Autoscaling apps
Flyte apps support autoscaling, allowing them to scale up and down based on traffic. This helps optimize costs by scaling down when there’s no traffic and scaling up when needed.
Scaling configuration
The scaling parameter uses a Scaling object to configure autoscaling behavior:
scaling=flyte.app.Scaling(
replicas=(min_replicas, max_replicas),
scaledown_after=idle_ttl_seconds,
)Parameters
replicas: A tuple(min_replicas, max_replicas)specifying the minimum and maximum number of replicas.scaledown_after: Time in seconds to wait before scaling down when idle (idle TTL).
Basic scaling example
Here’s a simple example with scaling from 0 to 1 replica:
# Basic example: scale from 0 to 1 replica
app_env = flyte.app.AppEnvironment(
name="autoscaling-app",
scaling=flyte.app.Scaling(
replicas=(0, 1), # Scale from 0 to 1 replica
scaledown_after=300, # Scale down after 5 minutes of inactivity
),
# ...
)
This configuration:
- Starts with 0 replicas (no running instances)
- Scales up to 1 replica when there’s traffic
- Scales back down to 0 after 5 minutes (300 seconds) of no traffic
Scaling patterns
Always-on app
For apps that need to always be running:
# Always-on app
app_env2 = flyte.app.AppEnvironment(
name="always-on-api",
scaling=flyte.app.Scaling(
replicas=(1, 1), # Always keep 1 replica running
# scaledown_after is ignored when min_replicas > 0
),
# ...
)
Scale-to-zero app
For apps that can scale to zero when idle:
# Scale-to-zero app
app_env3 = flyte.app.AppEnvironment(
name="scale-to-zero-app",
scaling=flyte.app.Scaling(
replicas=(0, 1), # Can scale down to 0
scaledown_after=600, # Scale down after 10 minutes of inactivity
),
# ...
)
High-availability app
For apps that need multiple replicas for availability:
# High-availability app
app_env4 = flyte.app.AppEnvironment(
name="ha-api",
scaling=flyte.app.Scaling(
replicas=(2, 5), # Keep at least 2, scale up to 5
scaledown_after=300, # Scale down after 5 minutes
),
# ...
)
Burstable app
For apps with variable load:
# Burstable app
app_env5 = flyte.app.AppEnvironment(
name="bursty-app",
scaling=flyte.app.Scaling(
replicas=(1, 10), # Start with 1, scale up to 10 under load
scaledown_after=180, # Scale down quickly after 3 minutes
),
# ...
)
Idle TTL (Time To Live)
The scaledown_after parameter (idle TTL) determines how long an app instance can be idle before it’s scaled down.
Considerations
- Too short: May cause frequent scale up/down cycles, leading to cold starts.

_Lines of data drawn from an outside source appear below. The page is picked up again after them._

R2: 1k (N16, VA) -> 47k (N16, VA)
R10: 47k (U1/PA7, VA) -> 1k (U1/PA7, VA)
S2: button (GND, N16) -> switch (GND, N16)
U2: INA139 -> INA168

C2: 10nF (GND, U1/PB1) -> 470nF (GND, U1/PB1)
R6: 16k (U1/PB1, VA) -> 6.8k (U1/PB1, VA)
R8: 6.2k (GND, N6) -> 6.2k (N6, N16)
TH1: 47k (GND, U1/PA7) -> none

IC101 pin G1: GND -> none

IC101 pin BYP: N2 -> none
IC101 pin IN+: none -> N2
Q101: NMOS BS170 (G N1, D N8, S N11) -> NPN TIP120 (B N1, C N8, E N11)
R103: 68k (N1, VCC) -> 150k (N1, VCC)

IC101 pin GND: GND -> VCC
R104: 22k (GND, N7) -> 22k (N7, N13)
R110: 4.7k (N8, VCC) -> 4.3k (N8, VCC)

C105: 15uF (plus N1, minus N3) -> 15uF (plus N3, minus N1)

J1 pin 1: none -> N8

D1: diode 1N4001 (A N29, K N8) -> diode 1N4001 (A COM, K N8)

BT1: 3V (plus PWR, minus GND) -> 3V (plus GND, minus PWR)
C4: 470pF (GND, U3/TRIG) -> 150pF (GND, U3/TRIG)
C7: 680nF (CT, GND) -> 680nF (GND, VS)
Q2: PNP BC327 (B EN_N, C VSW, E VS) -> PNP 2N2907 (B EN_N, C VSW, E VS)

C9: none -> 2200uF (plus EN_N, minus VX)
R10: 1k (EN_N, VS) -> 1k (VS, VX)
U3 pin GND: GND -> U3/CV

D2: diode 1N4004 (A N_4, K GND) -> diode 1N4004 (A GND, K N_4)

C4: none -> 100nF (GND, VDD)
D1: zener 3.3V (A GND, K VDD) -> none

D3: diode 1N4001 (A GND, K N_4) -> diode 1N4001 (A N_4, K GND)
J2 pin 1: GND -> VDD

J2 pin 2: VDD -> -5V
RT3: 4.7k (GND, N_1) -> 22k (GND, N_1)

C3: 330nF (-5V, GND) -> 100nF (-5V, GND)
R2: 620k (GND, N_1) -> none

- Too long: Keeps resources running unnecessarily, increasing costs.
- Optimal: Balance between cost and user experience.
Common idle TTL values
- Development/Testing: 60-180 seconds (1-3 minutes) - quick scale down for cost savings.
- Production APIs: 300-600 seconds (5-10 minutes) - balance cost and responsiveness.
- Batch processing: 900-1800 seconds (15-30 minutes) - longer to handle bursts.
- Always-on: Set
min_replicas > 0- never scale down.
Autoscaling best practices
- Start conservative: Begin with longer idle TTL values and adjust based on usage.
- Monitor cold starts: Track how long it takes for your app to become ready after scaling up.
- Consider costs: Balance idle TTL between cost savings and user experience.
- Use appropriate min replicas: Set
min_replicas > 0for critical apps that need to be always available. - Test scaling behavior: Verify your app handles scale up/down correctly (for example, state management and connections).
Autoscaling limitations
- Scaling is based on traffic/request patterns, not CPU/memory utilization.
- Cold starts may occur when scaling from zero.
- Stateful apps need careful design to handle scaling (use external state stores).
- Maximum replicas are limited by your cluster capacity.
Autoscaling troubleshooting
App scales down too quickly:
- Increase
scaledown_aftervalue. - Set
min_replicas > 0if the app needs to stay warm.
App doesn’t scale up fast enough:
- Ensure your cluster has capacity.
- Check if there are resource constraints.
Cold starts are too slow:
- Pre-warm with
min_replicas = 1. - Optimize app startup time.
- Consider using faster storage for model loading.